This is something I always found to be a bit of a contradiction.
The Torah states that a person's sins are their own to bear and that no one may die for the sins of another.
Parents shall not be put to death for children, nor children be put to death for parents: a person shall be put to death only for his own crime. - Devarim 24:16
At the same time, we see examples where the Torah cites Hahsem is punishing either entire nations of people or multiple generations of people for a previous wrongdoing.
- The killing of the Egyptian children for the sins of their parents.
- The killing of the Canaanites (including children)
- The killing of the Amalekites (including children)

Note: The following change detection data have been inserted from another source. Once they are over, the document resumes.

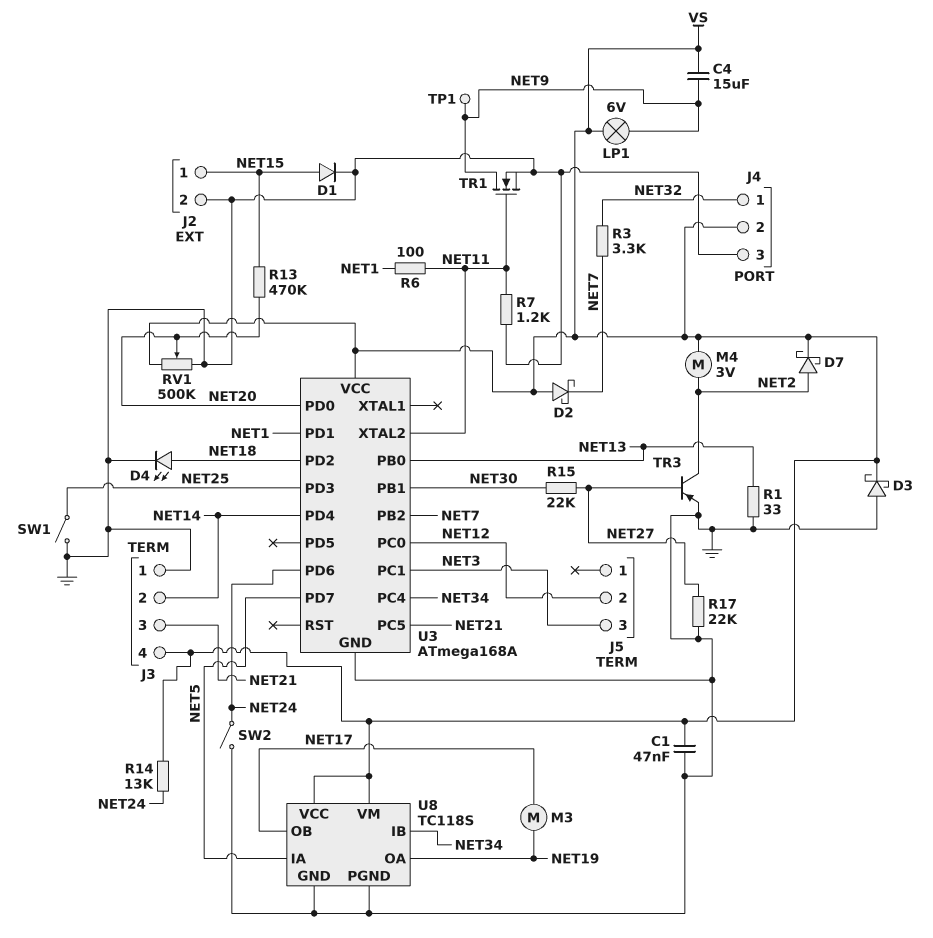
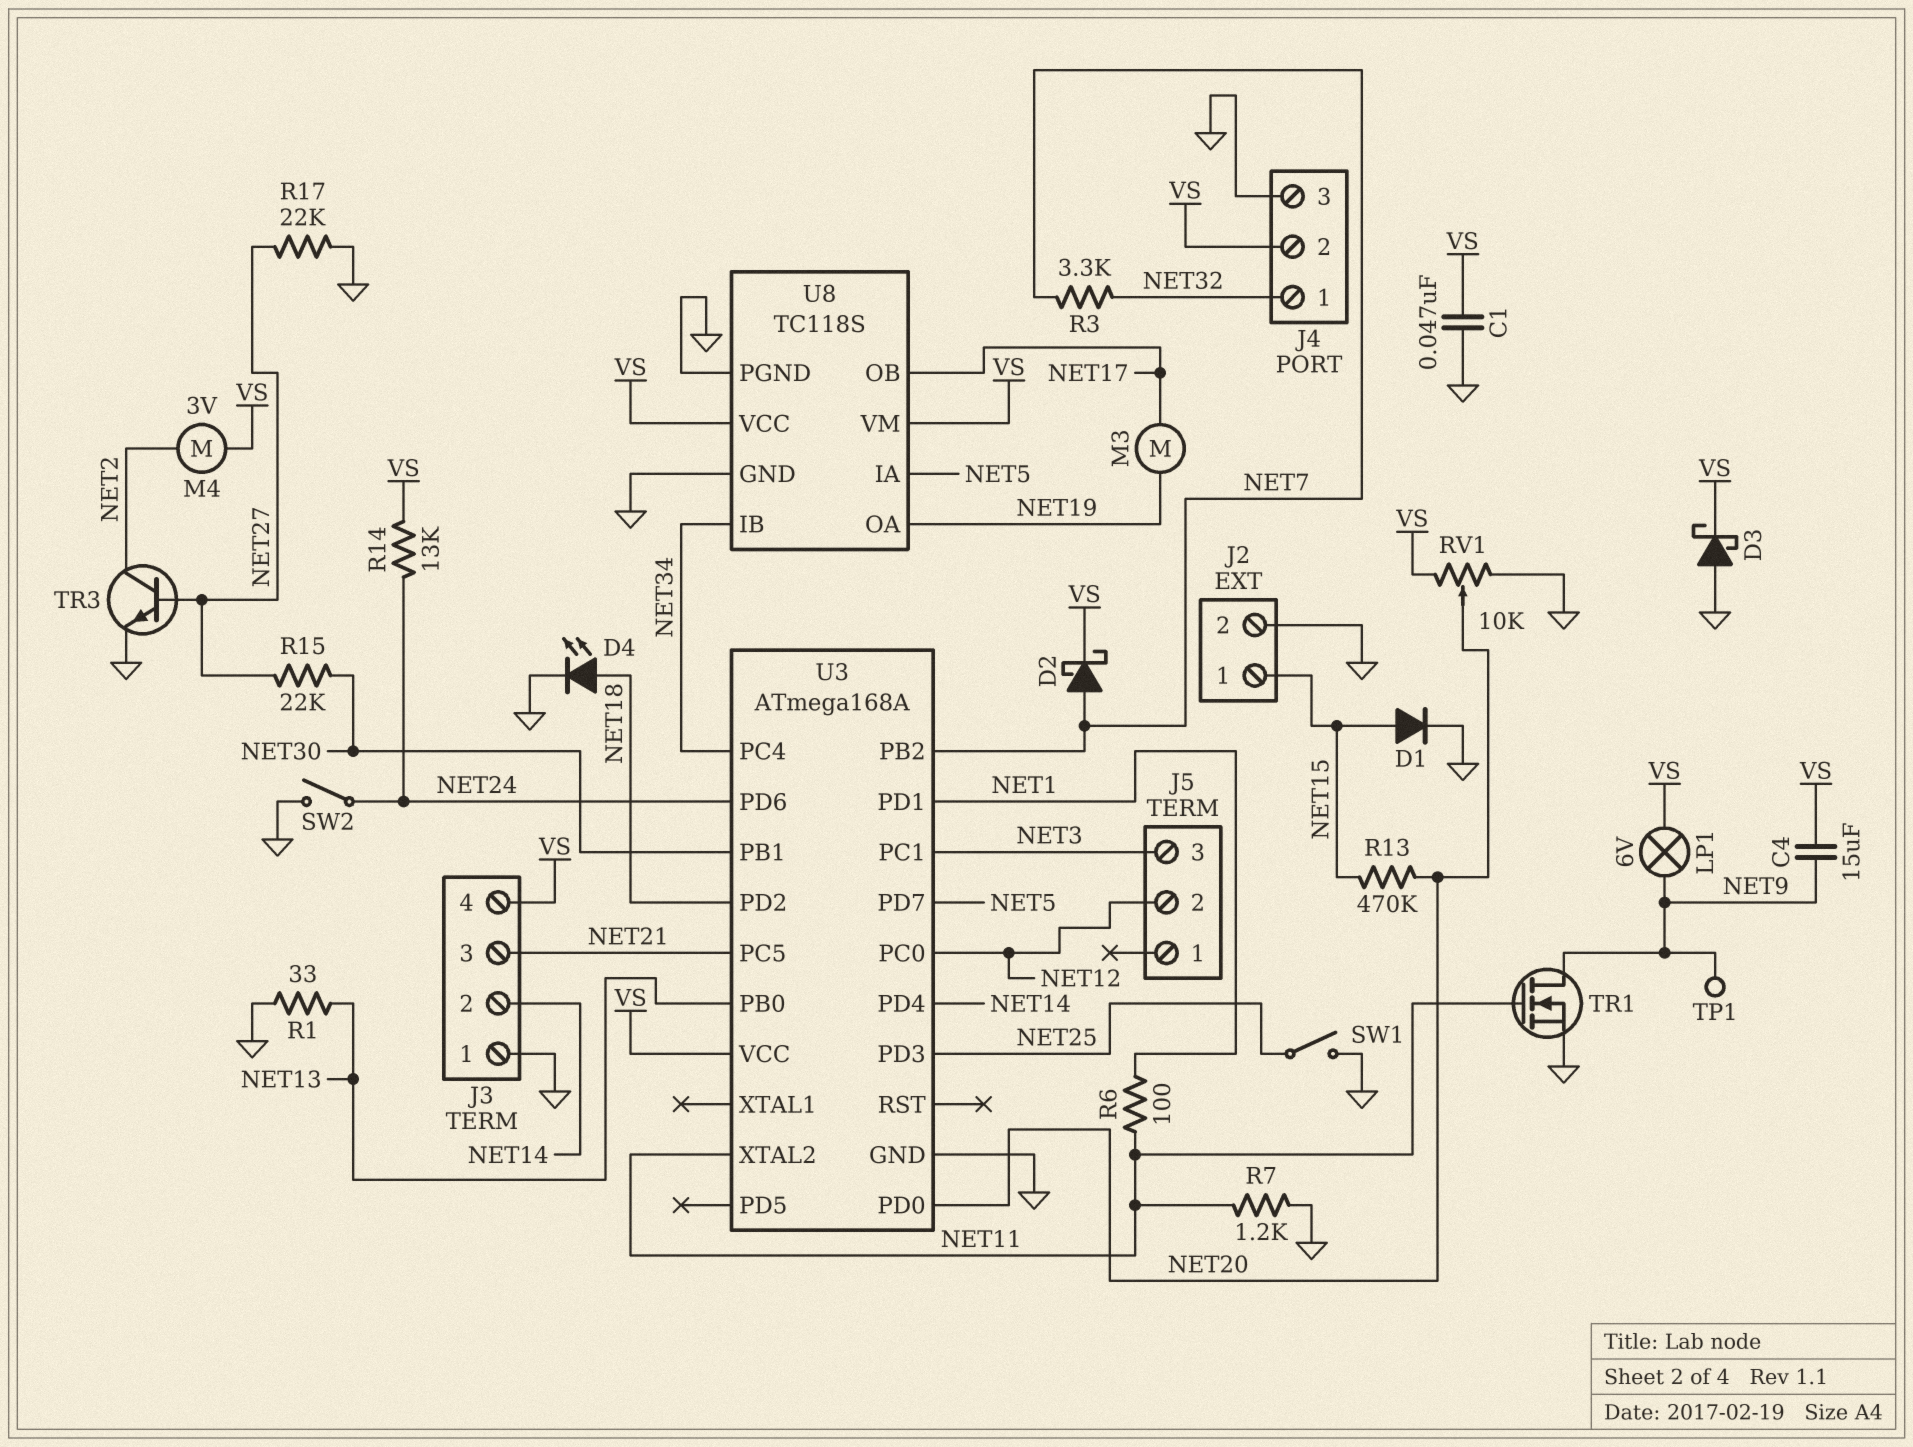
D2: schottky (A VS, K NET7) -> schottky (A NET7, K VS)
D7: schottky (A NET2, K VS) -> none
RV1: 500k (GND, VS, wiper NET20) -> 10k (GND, VS, wiper NET20)
TR3: PNP (B NET27, C NET2, E GND) -> NPN (B NET27, C NET2, E GND)

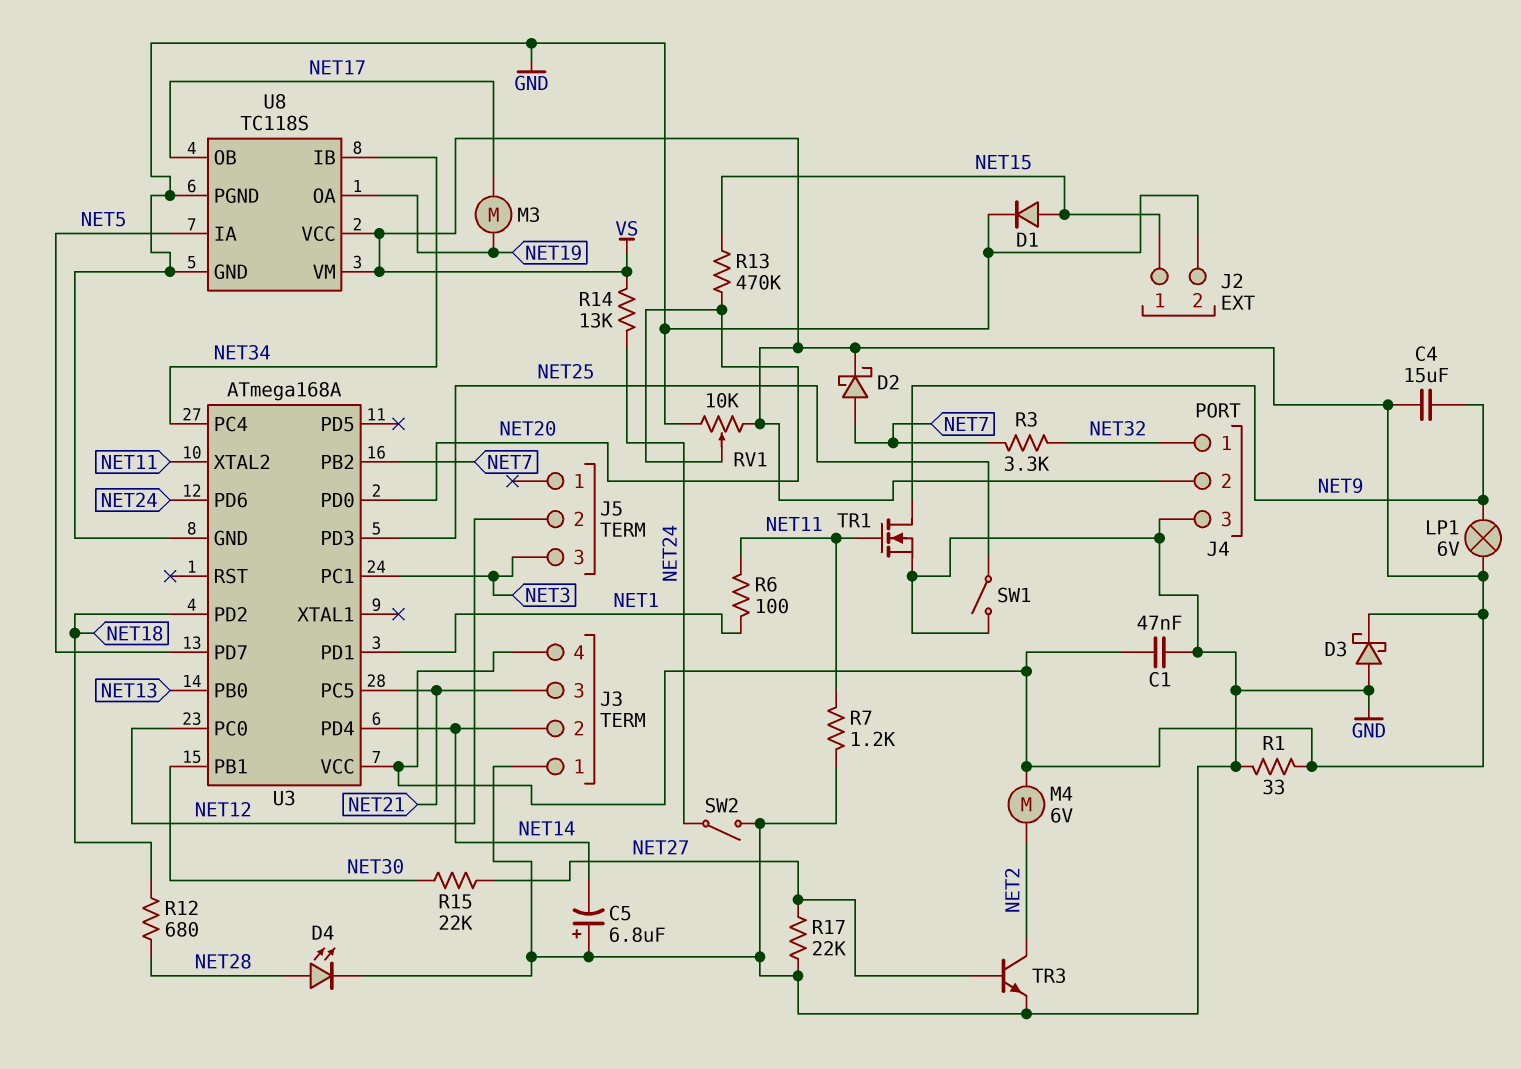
C5: none -> 6.8uF (plus GND, minus NET14)
D4: LED (A NET18, K GND) -> LED (A NET28, K GND)
M4: motor 3V (NET2, VS) -> motor 6V (NET2, VS)
R1: 33 (GND, NET13) -> 33 (GND, VS)
R12: none -> 680 (NET18, NET28)
TP1: test point (NET9) -> none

Cursing multiple generations of those who worship graven images and false gods:
You shall not bow down to them or serve them. For I the LORD your God am an impassioned God, visiting the guilt of the parents upon the children, upon the third and upon the fourth generations of those who reject Me, - Shemot 20:5
Psalms even speaks of it being a blessing to inflict punishments against others in the way they inflicted them upon us.
Fair Babylon, you predator, a blessing on him who repays you in kind what you have inflicted on us; a blessing on him who seizes your babies and dashes them against the rocks! - Tehillim 137:8-9
How exactly do we rationalize this with regards to the idea that sins fall upon the individual alone and not their entire community/family/nation?